A different take on Swacch Bharath

(pic source: news.oneindia.in)
(pic source: news.oneindia.in)

I have been thinking about this Swachh Bharath Abhiyaan that is the “in-thing” nowadays. For those who have been living under a rock for the last 2 months, this is the initiative kicked off by our PM – Narendra Modi – which encourages people to take on a pledge to ‘clean our India’ by spending atleast 2 hours per week. He said his characteristic fervour and said if our ‘sava sow karod desh vaasiyon’ (1.25 crore people of India) each do their bit, our country would be sparkling clean. Very noble initiative, I must say. And yes, we need to do something about our state of the country with respect to cleanliness. It is a mess. And sure, no other PM has ever touched this subject.
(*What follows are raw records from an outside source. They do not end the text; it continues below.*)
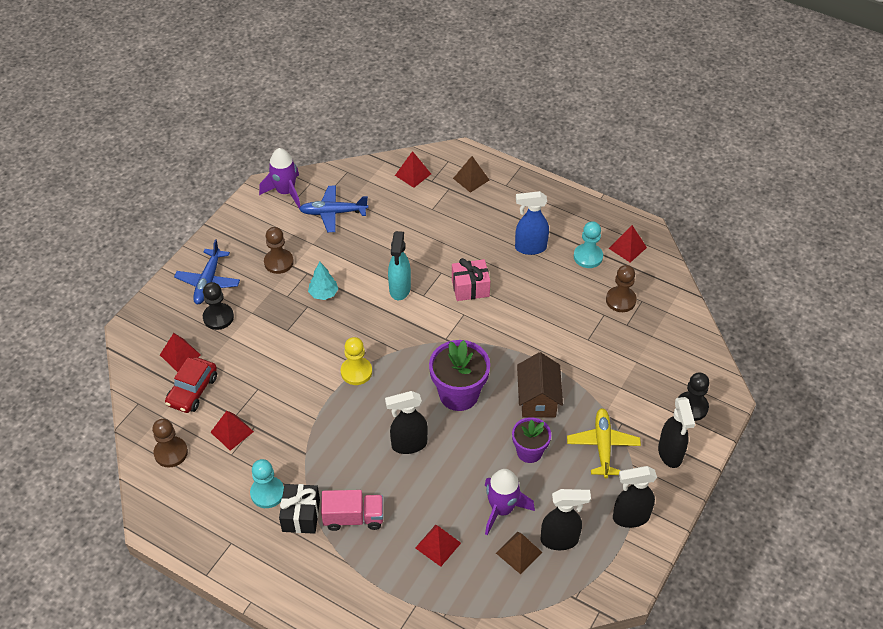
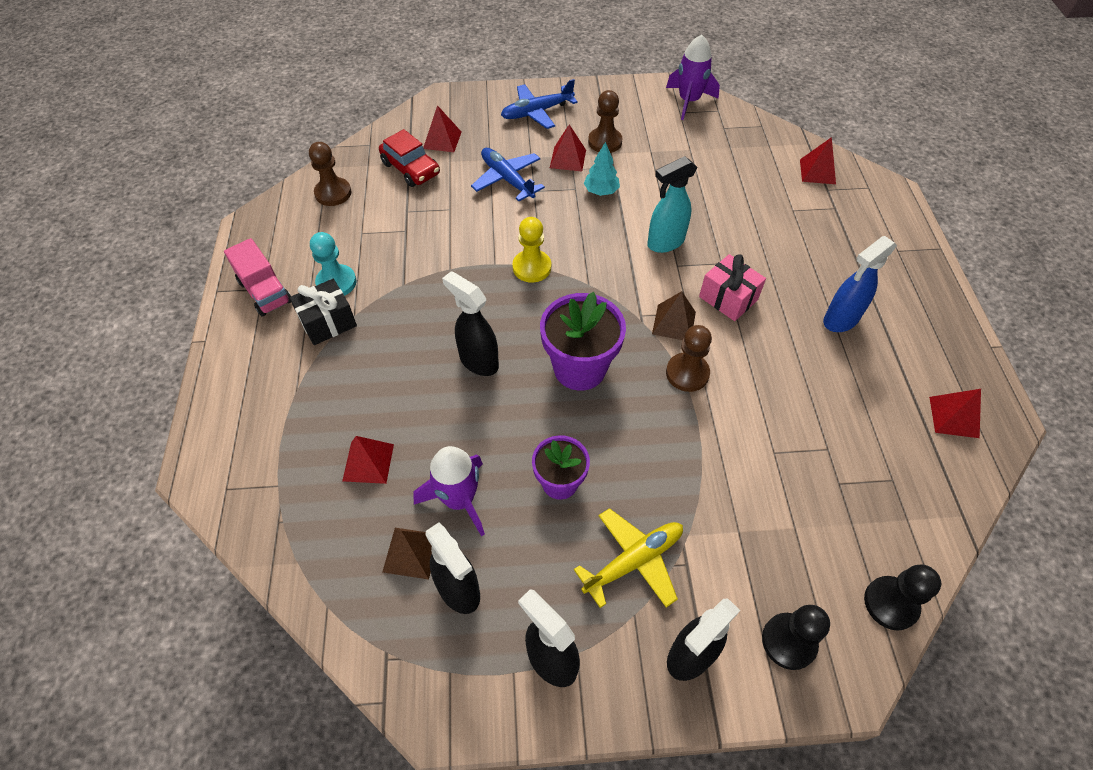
camera: 55 degrees right, 5 degrees up
(192, 390) = (411, 169): red car -> red car turned 120 degrees counterclockwise
(218, 317) = (504, 140): black pawn -> black pawn (890, 603)
(232, 431) = (387, 219): red pyramid -> red pyramid (568, 158)
(333, 213) = (702, 144): blue plane -> blue plane (507, 179)
(353, 518) = (353, 366): pink truck -> pink truck (265, 292)
(471, 179) = (869, 218): brown pyramid -> brown pyramid (674, 322)
(530, 248) = (840, 320): blue spray bottle -> blue spray bottle turned 90 degrees counterclockwise
(538, 399) = (640, 449): brown house -> none
(588, 257) = (892, 383): turquoise pawn -> none
(620, 300) = (868, 455): brown pawn -> brown pawn (687, 373)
So it is commendable.

But I digress, let me get back to my thoughts. As much as I think it is a great initiative, it is my personal belief that the implementation methodology might be slightly flawed. Again, disclaimer, I stress on the words “I think” and “my personal belief”. I would love to be proved wrong.

Ever since the initiative started, there have been challenges that have taken place on celebrities who have awkwardly held brooms that they have never held in their hands before, and made pretenses of cleaning a bit of a street (here, here, here, and several more). Our PM did a good job – probably because he had done this kind of thing during his RSS days. My problem fundamentally boils down to two things:

The scale of garbage and junk in our country is way more than can be handled by how many ever people awkwardly wielding brooms, wearing green gloves, and a black plastic garbage bag in hand. It is not a scalable solution.

If the people are going to be cleaning, what are the corporations going to be doing? Are there any initiatives that have percolated down to the Municipal corporations? Atleast I have not seen any change in the BBMP or in the Chennai Municipal Corporations. These fine folk have the equipment, the machinery, and the skilled manpower to handle garbage. Given adequate direction and incentives, they can bring about change that the billion of us cannot achieve together.

Ok, I now see the dozen of you come forward quoting the fabled – “Ask not what the country does for you .. blah blah”. I agree. But be practical. More practical would be the case, where there is a massive drive by the Government with the corporations, panchayats, municipalities (all working together), perhaps even with participation from the public (the ambanis, khans, and the rest of us mango folk too) – and then, the Government says – Now, you sava sow karod vaasiyon, we have given you a clean slate to begin with. We are now giving you a methodology for waste disposal. We are giving you these laws by which we can punish the wrong-doers. Now, do you bit, in preserving this beauty.

Now, you may say, is this scalable? Is such a massive drive even possible? Give it some thought. This does not need happen over night on one day throughout the country. National Clean Our Garbage Day. NO sir. That will not happen, and does not scale. But as a good software engineer will tell you, start incrementally. Start working on portions of a city. It has been proven possible. I have read articles about Surat doing it. I have seen parts of  Electronic City (In Bangalore) do it (the IT companies partly fund this). I have seen portions of Coimbatore like this. In short, I have seen this in all places where there is a good corporator.

In short, get a concerted effort by the government (multiple bodies working together and perhaps public participation) to do a first sweep cleanliness drive. Then work with the public to ‘keep’ it that way. Formalize processes for waste segregation and waste disposal. Impose regulations and penalties. That is the way to go IMHO.